# Theory of Equations

Every equation of the nth degree has a total ‘n’ real or imaginary roots. If α is the root of Equation f (x) = 0, then the polynomial f (x) is exactly divisible by (x – α), i.e., (x – α) is the factor of the given polynomial f (x).

In algebra, the study of algebraic equations, which are equations defined by a polynomial, is called the theory of equations. A polynomial is an expression consisting of one or more terms. The main difficulty of the theory of equations was to know when an algebraic equation has an algebraic solution. In this article, we will learn about the theory of equations and examples of solving equations.

The following are some important concepts covered under the theory of equations.

• Linear equations
• Simultaneous linear equations
• Finding the integer solutions of an equation or of a system of equations
• Systems of polynomial equations

## Important Points to Remember

The important concepts in the theory of equations are given below:

1. The general form of a quadratic equation in x is given by ax2 + bx + c  = 0
2. The roots are given by x = (-b±√(b2 – 4ac))/2a
3. If α and β are the roots of the equation ax2 + bx + c  = 0, a ≠ 0, then the sum of roots, α + β = -b/a.

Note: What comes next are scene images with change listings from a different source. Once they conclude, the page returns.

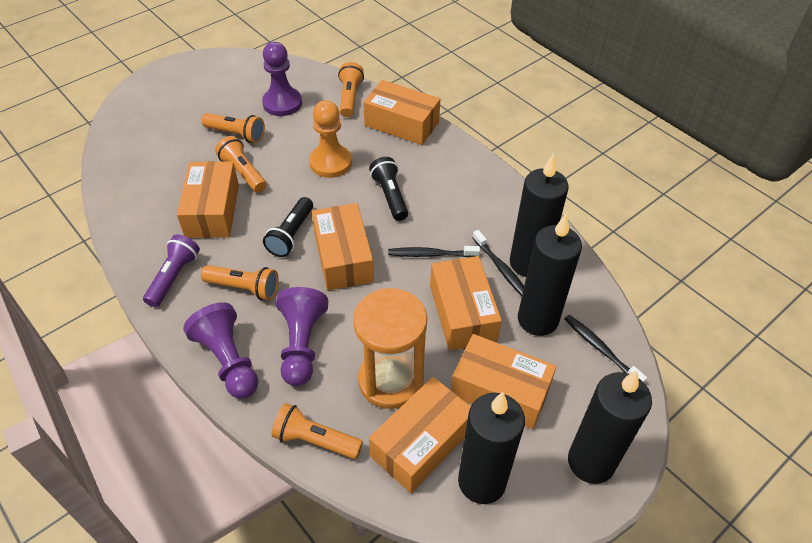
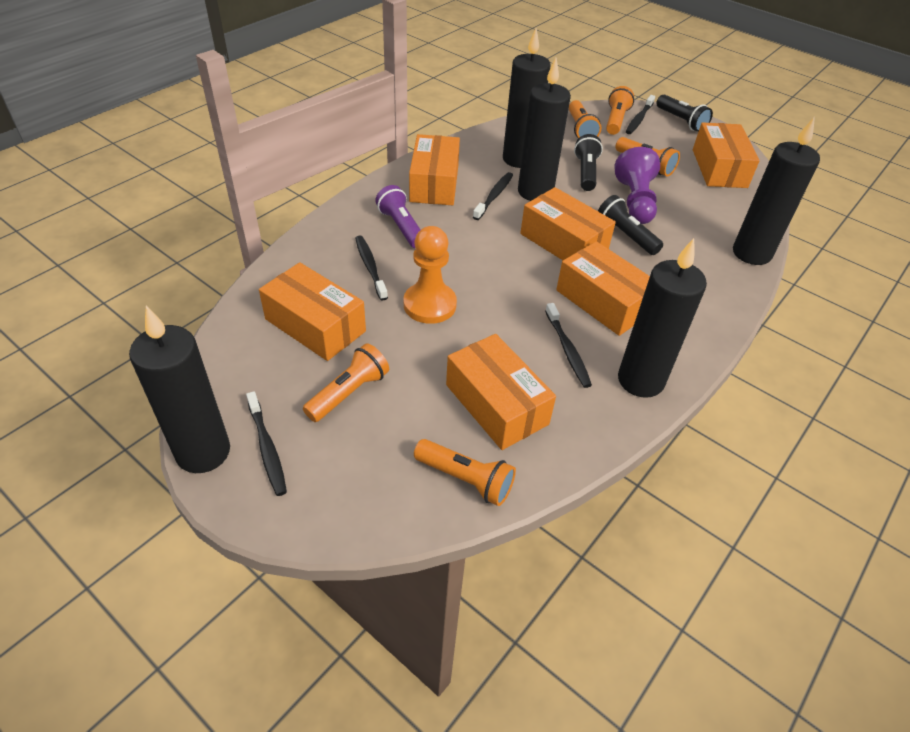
black candle: 4 -> 5
black flashlight: 2 -> 3
black toothbrush: 3 -> 5
orange hourglass: 1 -> 0
purple pawn: 3 -> 1

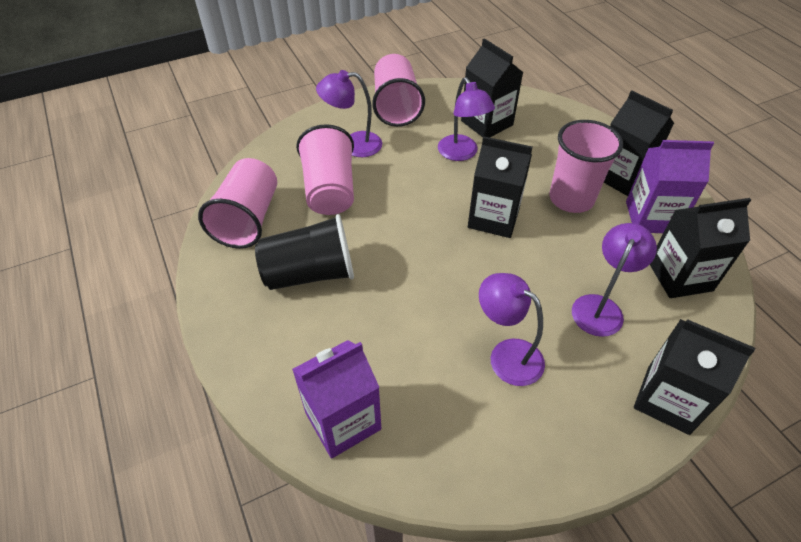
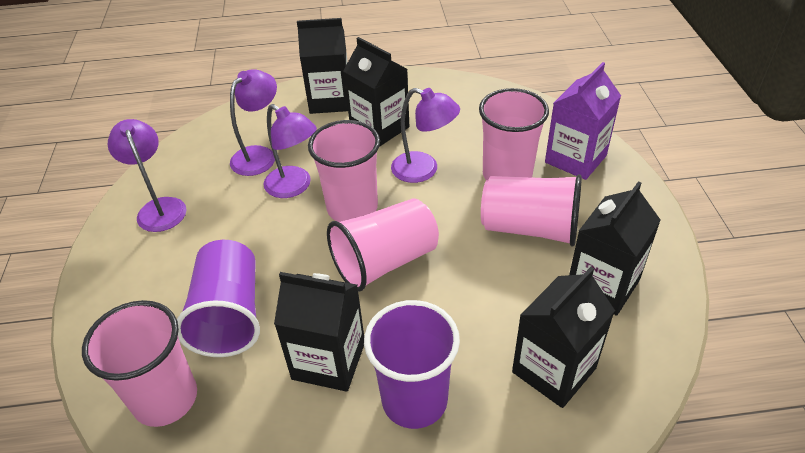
black cup: 1 -> 0
pink cup: 4 -> 5
purple carton: 2 -> 1
purple cup: 0 -> 2

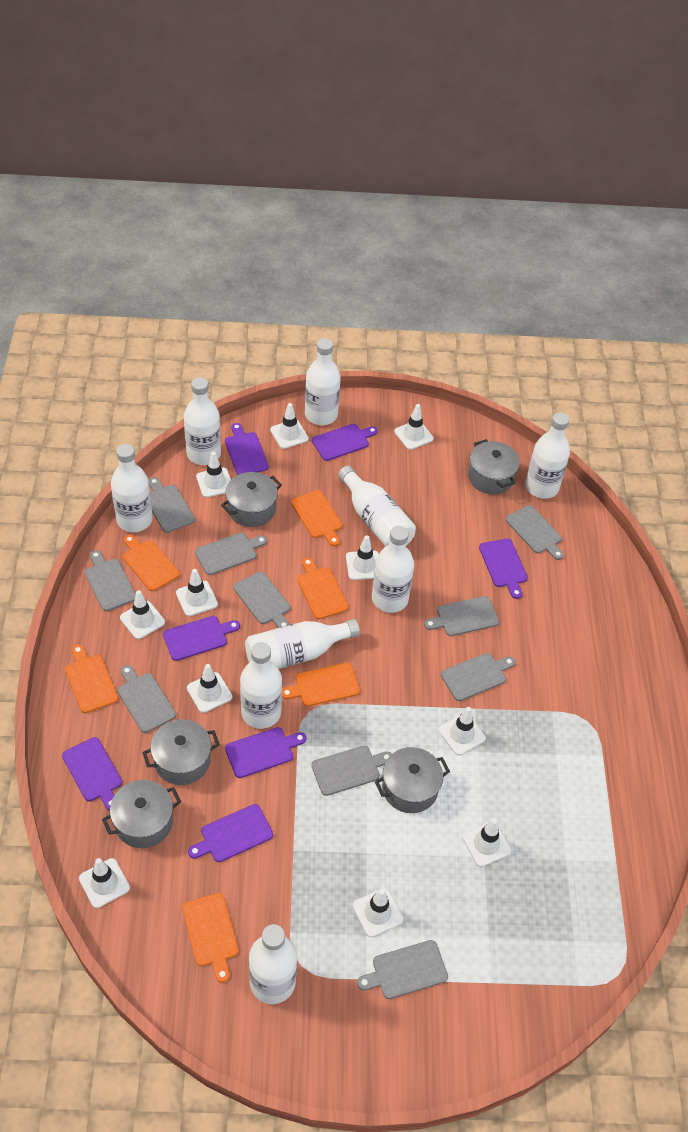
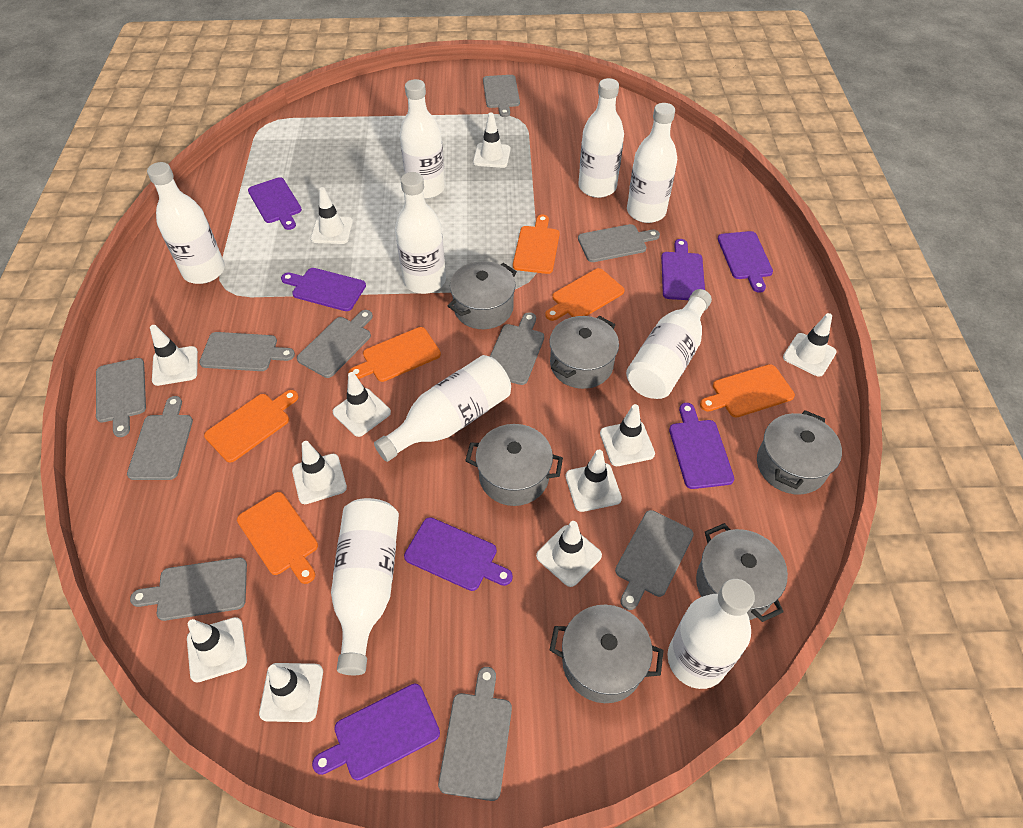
grey pot: 5 -> 6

Product of roots,  αβ = c/a

1. If the sum and product of roots are known, then the quadratic equation is given by x2 – (sum of roots)x + product of roots = 0
1. For a quadratic equation, b2 – 4ac is known as the discriminant denoted by D.
2. If D = 0, the equation will have two equal real roots.
3. If D > 0, then the equation will have two distinct real roots.
4. If D < 0, then the equation has no real roots.
5. The graph of a quadratic equation is a parabola. The parabola will open upwards if a >0, and open downwards if a < 0.
6. If a > 0, when x = -b/2a, f(x) attains its minimum value.
7. If a < 0, when x = -b/2a, f(x) attains its maximum value.